Россия пришлась ей по душе своим полным несходством с Германией. Люди жили нараспашку - может, по причине бедности, а может, по складу характера. Единственное, что запиралось на замок, так это двери нищих коммунальных квартир. Все темы были открыты для обстоятельных разговоров, кроме одной: политики. О политике не спорили, политика диктовалась властью, а о власти можно было говорить только хорошее - как о покойнике. Сталин - гений всех времен и народов, Гитлер - злодей и фашист, немцев надо убивать. Когда выяснялось, что Лидия Христиановна - немка, намерение перебить поголовно всех немцев деликатно сворачивалось: она-то была не в счет, была "своя". И Лотта испытывала благодарность за такую наивную отзывчивость.
И еще одно было ей приятно и дорого: русские относились к людям искусства с уважением, даже с почитанием.
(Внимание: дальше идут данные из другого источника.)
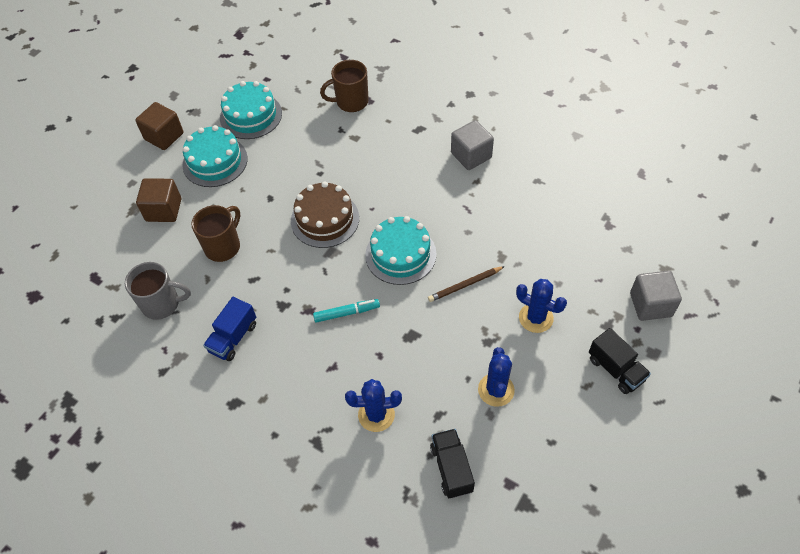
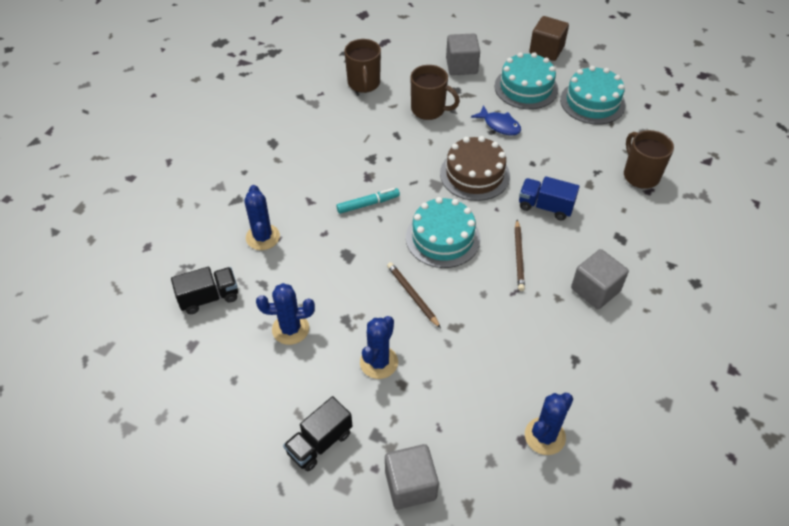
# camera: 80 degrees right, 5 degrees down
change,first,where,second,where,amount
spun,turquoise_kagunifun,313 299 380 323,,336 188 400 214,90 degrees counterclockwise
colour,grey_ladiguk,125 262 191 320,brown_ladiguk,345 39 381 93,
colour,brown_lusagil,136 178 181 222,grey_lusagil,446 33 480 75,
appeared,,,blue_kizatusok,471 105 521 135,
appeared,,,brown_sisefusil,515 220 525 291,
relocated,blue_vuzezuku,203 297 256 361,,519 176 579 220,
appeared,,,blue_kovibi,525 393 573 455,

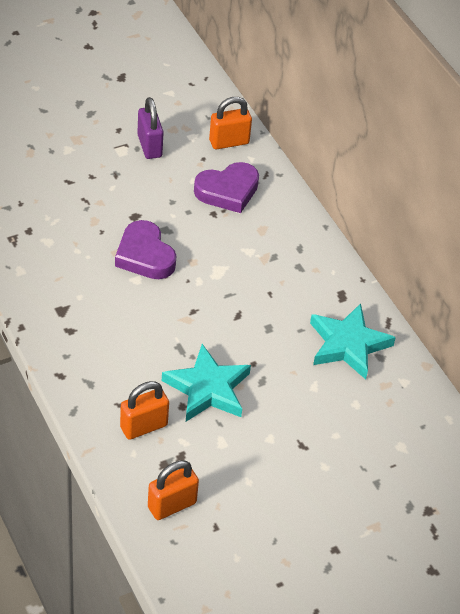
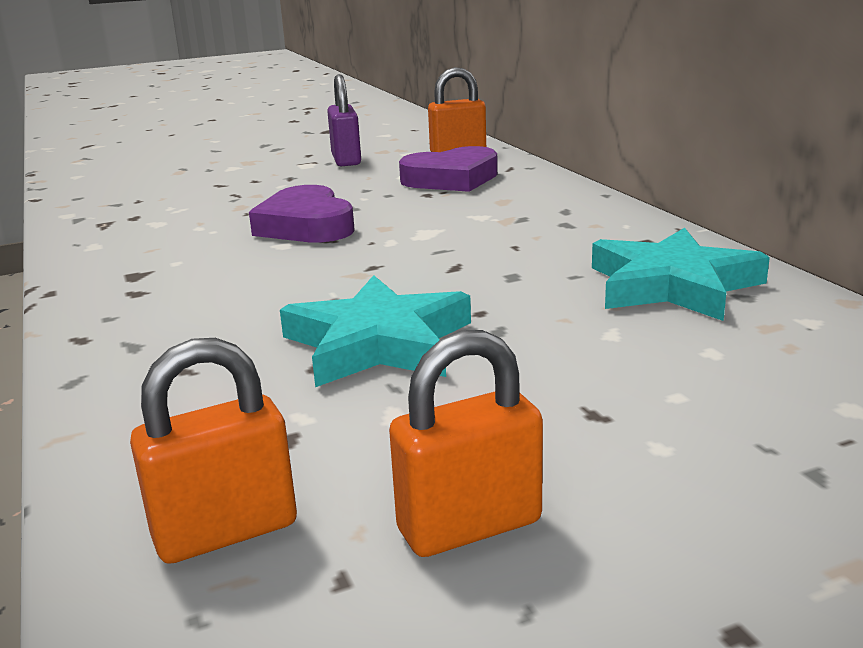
# camera: 10 degrees right, 25 degrees down
change,first,where,second,where,amount
relocated,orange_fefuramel,120 381 169 440,,389 330 543 557,

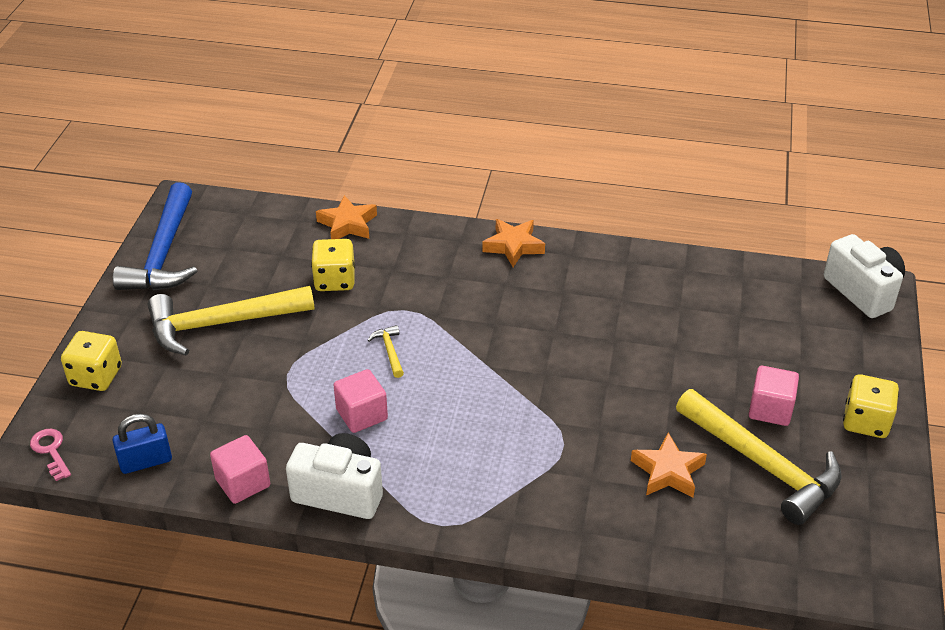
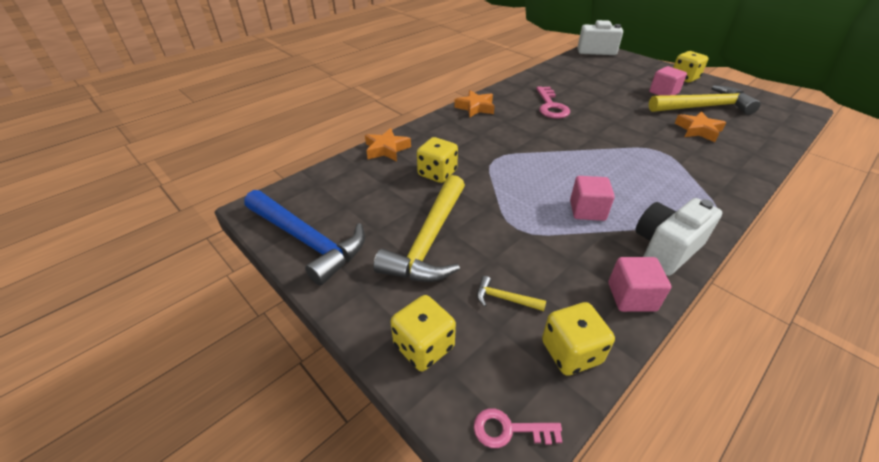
# camera: 55 degrees left, 0 degrees up
change,first,where,second,where,amount
relocated,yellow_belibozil,367 325 404 378,,477 276 546 311,
appeared,,,pink_semoduba,536 86 570 119,
exchanged,blue_fefuramel,112 414 172 474,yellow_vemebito,542 302 615 376,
Писатели и художники были для них людьми иного мира - высшего. Читали ли они Гете или своего Достоевского, могли ли отличить Кандинского от Репина, не имело при этом никакого значения.
Вначале, после смерти Руби, Лотта остерегалась заговаривать с людьми в очередях и трамваях: она стеснялась своего чугунного немецкого акцента да и опасалась, как бы чего не вышло... Вскоре эта боязнь выветрилась. На нее смотрели с удивлением, отчасти с жалостью: ведь она немка. Возвращаясь из города домой, на дачу, она всегда - и чем дальше, тем горячей - хотела поделиться с Руби своими наблюдениями и открытиями, но, переступив порог, ощущала лишь немую пустоту дома: никто ее не ждал. Как жаль, что Руби так и не согласился на ребенка! Подойдя к зеркалу, она плакала, морща большое лицо.